В ответ на его речь раздались громкие вздохи, но их перекрыл пронзительный, неистовый и надрывный голос Розальки:
— А дрова-то осиновые? Верно, осиновые?
Резким движением Якуб Шишка заставил замолчать беспокойную женщину, и снова в толпе и вокруг костра воцарилась тишина. В низких вербах у дороги зарыдал козодой, а где-то совсем близко, за сбившимися у огня людьми, захныкал слабый, истомленный детский голос:
— Тя-тя!
Однако никто не откликнулся на этот жалкий, тонкий голосок, кроме угрюмо насупившегося Степана, — он обернулся, отошел назад и, сердито буркнув что-то невнятное, поднял с земли путавшегося в рубахе мальчонку с вздутым животом и одутловатыми щеками. Мальчик не вынимал пальца изо рта и таращил голубые, полные слез глаза. Это был единственный сын Степана и Розальки. Степан взял его на руки, сердито брюзжа, но тотчас крепко обнял, прижал к груди и укутал полой кафтана босые ножки, мокрые от вечерней росы. Ребенок склонил свою тяжелую голову на плечо отца, прильнул к ней бледной щекой и сразу закрыл глаза. О! Как нуждался он, как безмерно нуждался в том сладком, густом молоке, которое отняла у коров злая ведьма!

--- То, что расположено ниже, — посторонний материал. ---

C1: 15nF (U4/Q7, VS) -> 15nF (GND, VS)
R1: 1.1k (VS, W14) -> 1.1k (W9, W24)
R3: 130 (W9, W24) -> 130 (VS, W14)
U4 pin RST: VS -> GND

А тут все тихо, все так же тихо!
На дорогах и в поле попрежнему ни живой души. Из кузницы снова доносятся удары молота, в ближней роще вторит им эхо; костер медленно горит в безветренном воздухе, но огонь поднимается все выше. Петр подкинул еще охапку дров (Розальке до смерти хочется опять крикнуть: «А дрова-то осиновые? Верно, осиновые?» — но она побаивается Петра и старого Шишки, а потому молчит и лишь нетерпеливо теребит обеими руками свой передник), пламя высоко взметнулось, отсветы упали на крест, стоявший напротив, обвили его множеством золотых змеек и поползли вверх, к раскинутым его рукам... Увидев крест, вдруг представший в золотом сиянии, все, как один, склонили головы и истово, благочестиво перекрестились.